Generell komme die Wahrung der Kollektivinteressen der Verbraucher durch Verbände dem Ziel der DSGVO, ein hohes Schutzniveau für personenbezogene Daten zu schaffen, besonders entgegen, schreibt de la Tour. Der Generalanwalt weist darauf hin, dass sich der Gerichtshof in einem früheren Urteil zu Facebook-Funktionen auf der Website eines deutschen Bekleidungshändlers bereits ähnlich geäußert habe. Die Schlussanträge der Generalanwälte sind für den EuGH nicht bindend. Oft folgen die Luxemburger Richter aber dem Plädoyer des Generalanwalts. Mit einem Urteil ist in den nächsten Monaten zu rechnen.

In dem Verfahren geht es um Facebooks App-Zentrum, das kostenlose Online-Spiele anderer Anbieter enthält. Der Nutzer erteilte mit dem Button "Sofort spielen" eine Genehmigung, persönliche Daten zu sammeln und auszuwerten. In einem Hinweis war zu lesen: "Durch das Anklicken von 'Spiel spielen' oben erhält diese Anwendung: Deine allgemeinen Informationen, Deine-Mail-Adresse, Über Dich, Deine Statusmeldungen. Diese App darf in deinem Namen posten, einschließlich dein Punktestand und mehr."

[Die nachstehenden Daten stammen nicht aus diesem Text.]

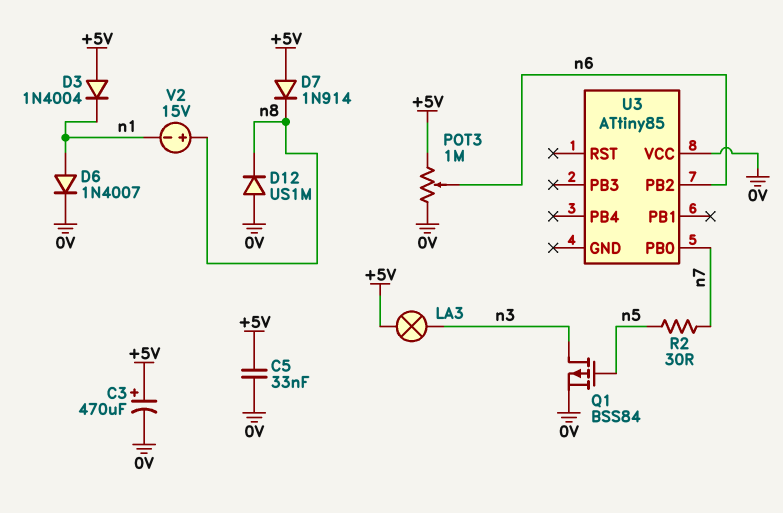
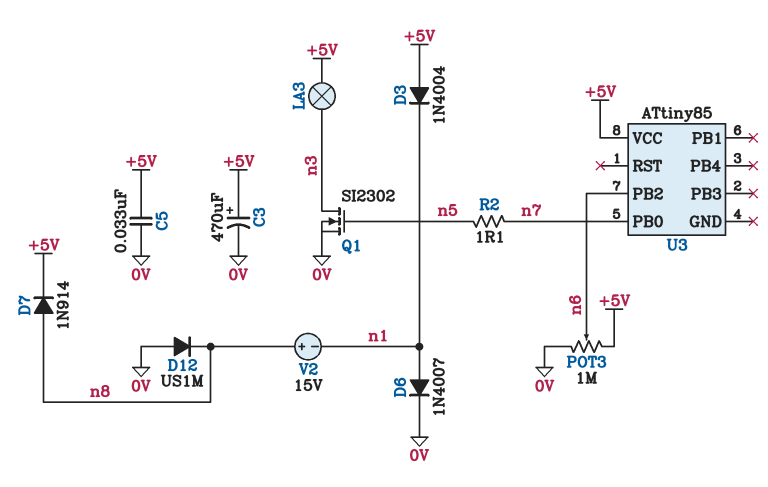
D7: diode 1N914 (A +5V, K n8) -> diode 1N914 (A n8, K +5V)
Q1: PMOS BSS84 (G n5, D n3, S 0V) -> NMOS SI2302 (G n5, D n3, S 0V)
R2: 30 (n5, n7) -> 1.1 (n5, n7)
U3 pin VCC: 0V -> +5V

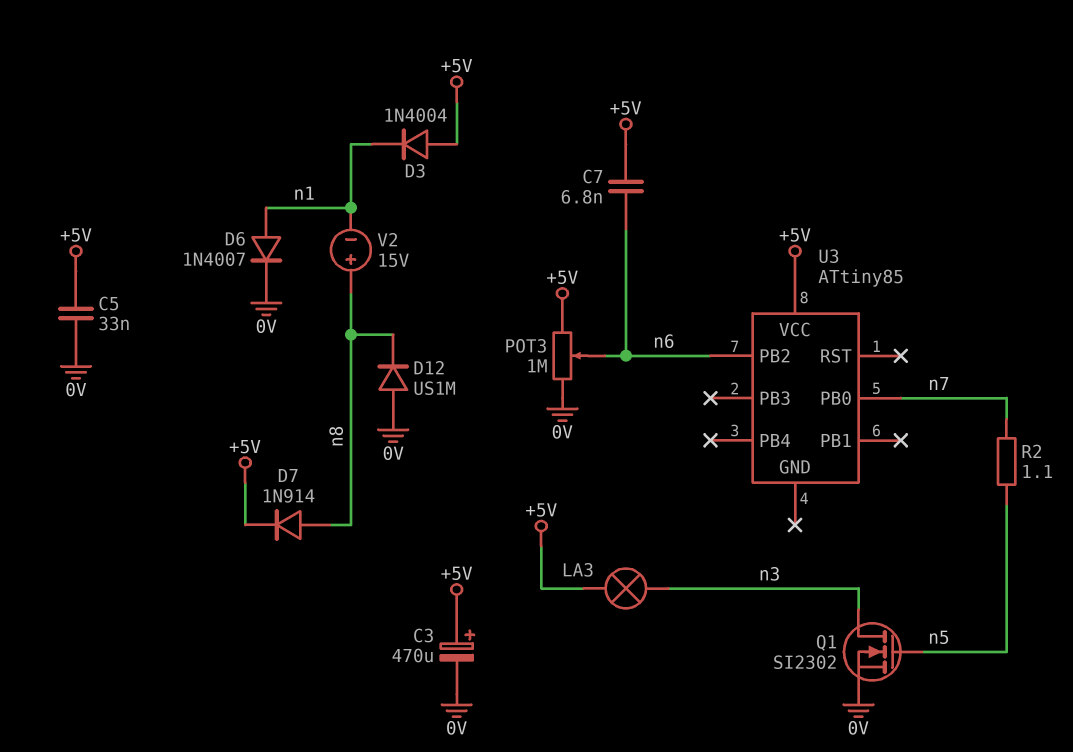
C7: none -> 6.8nF (+5V, n6)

Der BGH hatte sich im April 2019 an den EuGH gewandt. Das höchste deutsche Gericht befand, dass Facebook die Nutzern nicht in der von der DSGVO klaren und leicht verständlichen Form über die Datenverarbeitung und den Empfänger der Daten informiert habe. Zugleich hatten die Richter aber Zweifel, ob der vzbv unabhängig von der konkreten Verletzung von Rechten einzelner Betroffener und ohne deren Auftrag gegen Facebook klagen kann.

In Deutschland gibt es seit rund drei Jahren auch das Instrument der Musterfeststellungsklage. Dabei müssen im ersten Schritt mindestens zehn, später 50 geschädigte Verbraucher mitmachen. Bekannt ist vor allem das Vorgehen von Verbraucherschützern gegen VW aufgrund der Dieselaffäre. Gewinne etwa aus Datenmissbrauch lassen sich hierzulande bisher nicht abschöpfen. Dies sehen aber die neuen Vorgaben für EU-weite Sammelklagen vor.